The plot alternates between two story threads, one set in the 1940s and the other in the 80s. In the 40s, Nessa Glover loses her family in the Clydebank Blitz and finds a new life as a shipyard welder and unionist. In the 80s, Australian journalist and Vietnam veteran Keir Connor travels to Scotland seeking information about his biological parents. His investigations lead him both to Clydebank and to Laggandarroch Castle in Perthshire, a specialist school which was once the site of Harmony, a commune based on the philosophical writings of Charles Fourier. The themes of the two stories become increasingly tied: war trauma; familial identity; idealism versus hypocrisy. Through this, Woods is able to demonstrate the theory of ‘synchronicity’. In other words, he wishes to show how the past, present and future are not necessarily linear and separate, but rather interwoven. According to this theory, connections can be drawn from ‘meaningful coincidences’. In the novel this manifests, for example, in the way a bloodied Keir emerges from the rubble of a caravan crash near the end of the plot; much in the same way as Nessa struggles to climb over the Blitz debris at the book’s beginning:
Chaotic piles of rubble reduced her run to a frantic scramble…She slithered and scrabbled up its unstable surface, grabbing support where she could and scarcely noticing when she ripped her hand open on a broken window frame.

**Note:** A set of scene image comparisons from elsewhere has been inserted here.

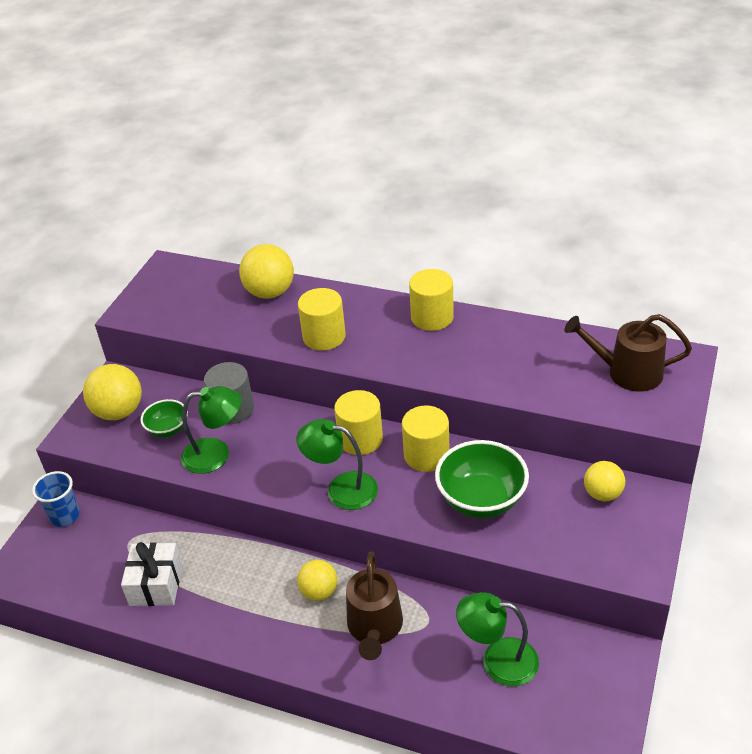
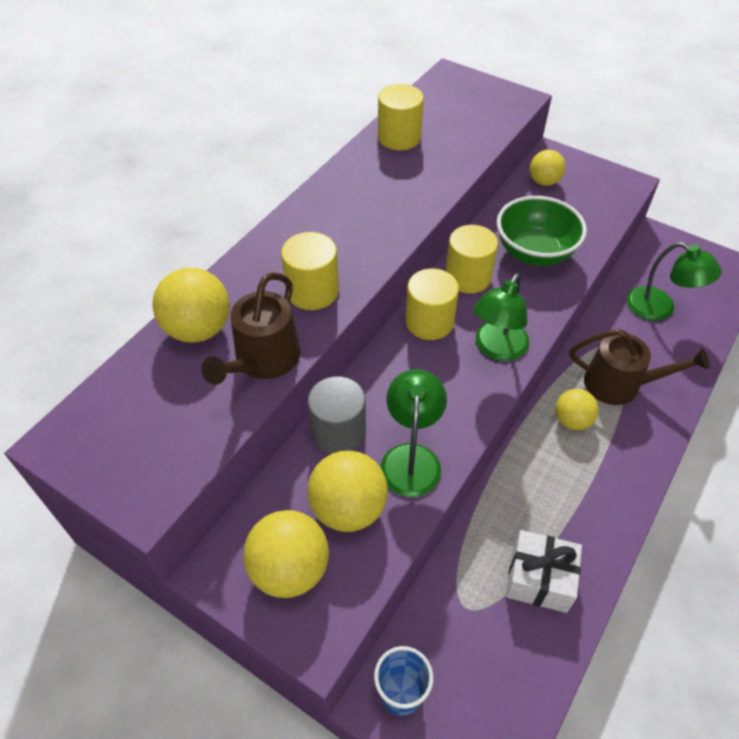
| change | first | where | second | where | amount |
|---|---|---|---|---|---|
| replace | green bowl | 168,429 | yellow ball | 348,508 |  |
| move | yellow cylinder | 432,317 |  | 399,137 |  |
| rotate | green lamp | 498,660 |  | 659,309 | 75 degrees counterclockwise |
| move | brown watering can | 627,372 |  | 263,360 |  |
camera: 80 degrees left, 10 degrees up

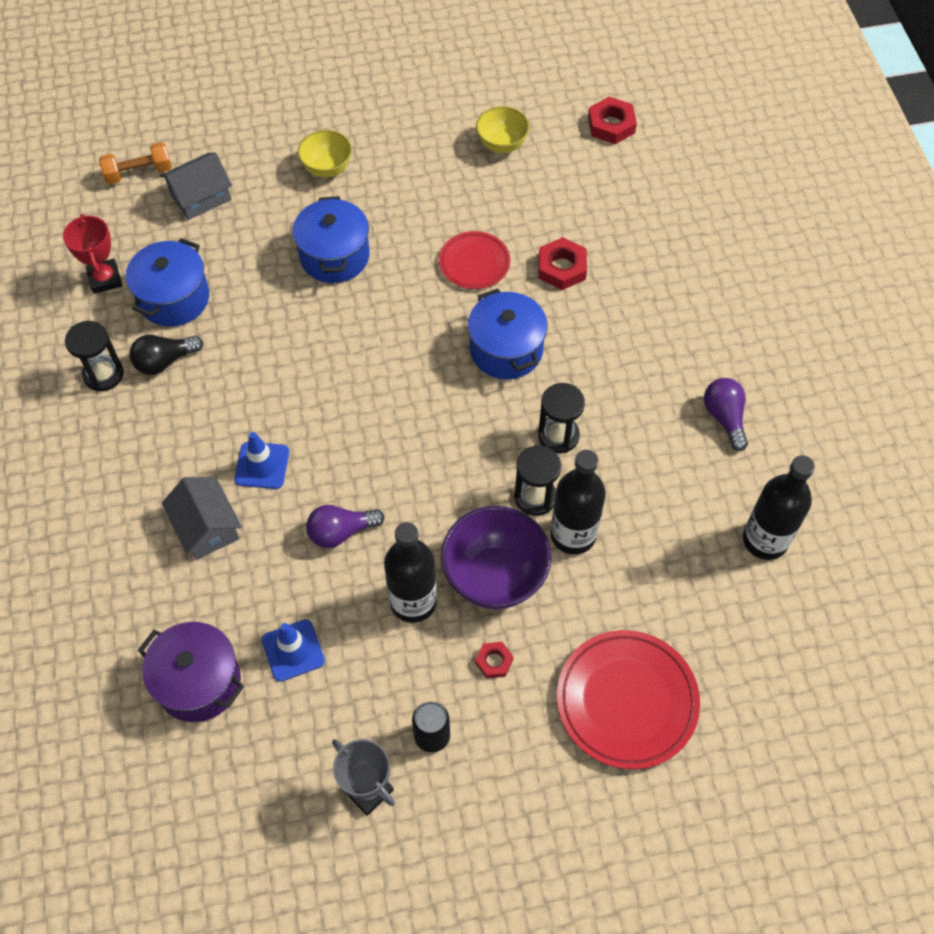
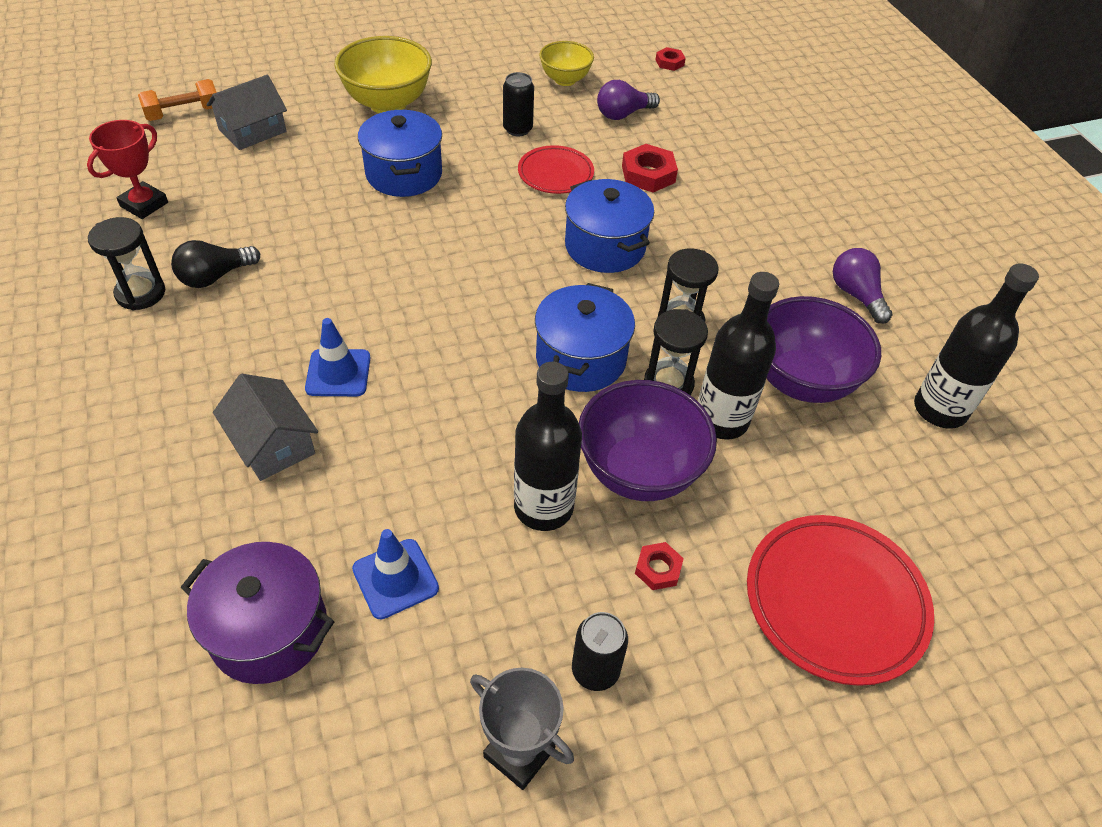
| change | first | where | second | where | amount |
|---|---|---|---|---|---|
| rotate | red trophy | 105,279 |  | 144,204 | 60 degrees clockwise |
| move | blue pot | 174,298 |  | 581,359 |  |
| resize | yellow bowl | 327,168 |  | 388,103 | x1.65 |
| move | purple light bulb | 341,532 |  | 623,114 |  |
| resize | red nut | 611,125 |  | 669,62 | x0.59 |
| insert |  |  | black can | 517,129 |  |
| insert |  |  | purple bowl | 801,381 |  |
camera: 10 degrees left, 10 degrees down

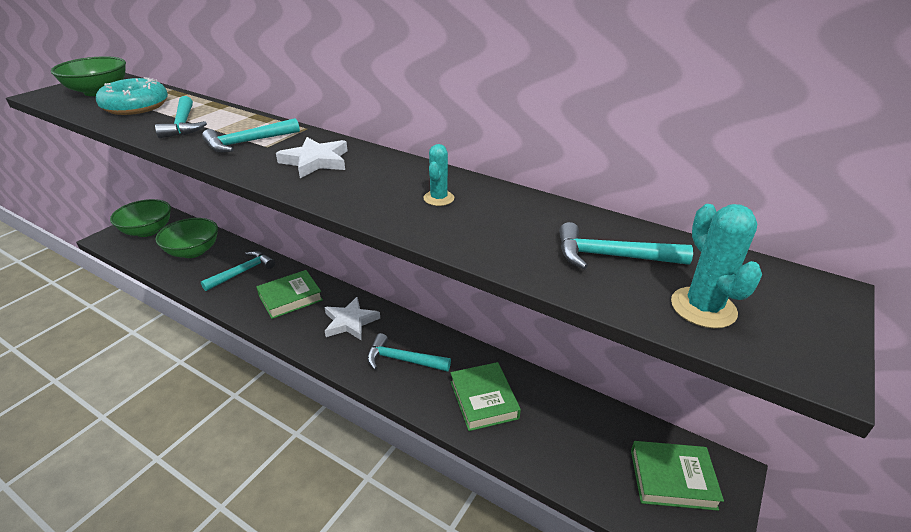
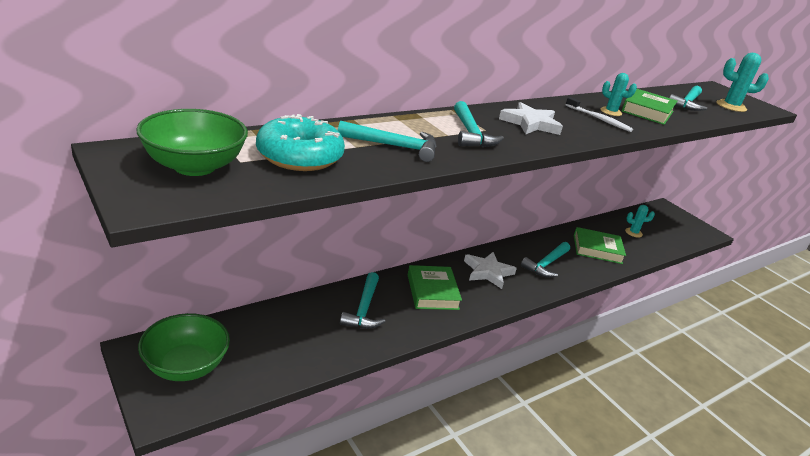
| change | first | where | second | where | amount |
|---|---|---|---|---|---|
| delete | green bowl | 193,251 |  |  |  |
| rotate | turquoise hammer | 243,272 |  | 364,309 | 150 degrees counterclockwise |
| move | green book | 672,479 |  | 647,111 |  |
| insert |  |  | white toothbrush | 599,119 |  |
| insert |  |  | turquoise cactus | 633,233 |  |
camera: 70 degrees left, 5 degrees down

He pushed back against a piece of white panelling that was pinning him down, then crept out from under it. He wiped at the wetness streaming down his face and found it was blood.
Across decades and continents, Nessa and Keir are connected. Not only does the past impact Keir’s present but, as he investigates it, Nessa’s experience is recontextualised. The most powerful metaphor Woods uses for this is the Clyde, the inexorable force running through both of their lives: ‘He was struck again by how the river beneath his feet seemed to tie worlds together, to connect lives, unite past and present.’
Moving between points of view also allows Woods the chance to experiment with voice. Entire chapters are written as stories being told aloud by different characters, for example an aging ship engineer who uses the metaphor ‘the point of no return was far astern.’ Meanwhile Keir reads extracts of extravagant prose written by Harmony’s founder:
The chapters that follow will, I trust, uncover to the attentive reader where I now stand on these issues of social organisation and why I have arrived at the conclusions I have. My aim in this Introduction is to help that reader understand the inner journey that lead me to write The Reluctant Capitalist.
Woods demonstrates in this novel an in-depth knowledge of subjects ranging from ship welding, to the historical geography of Glasgow, to Chinese I-Ching. In particular, his 25 years of experience as a psychologist allows him to depict war trauma with competence and understanding, and the challenges such experiences may pose to one’s sense of identity or ideals:
He tries to escape the growing inner turmoil, to find safety outside, in his surroundings…From out of the sun’s glare a patrol boat scythes towards him.
I shot at the Vietcong as a conscript, then couldn’t wait to get back as a reporter…I had lots of noble ways of explaining that to myself, but now it feels like I was addicted to some foul drug.
Overall, Woods’ debut novel is a tight and engaging mystery. Arguably, however, it is the book’s deeper themes and experimental flair that elevates it from entertaining pulp fiction to a more meditative experience.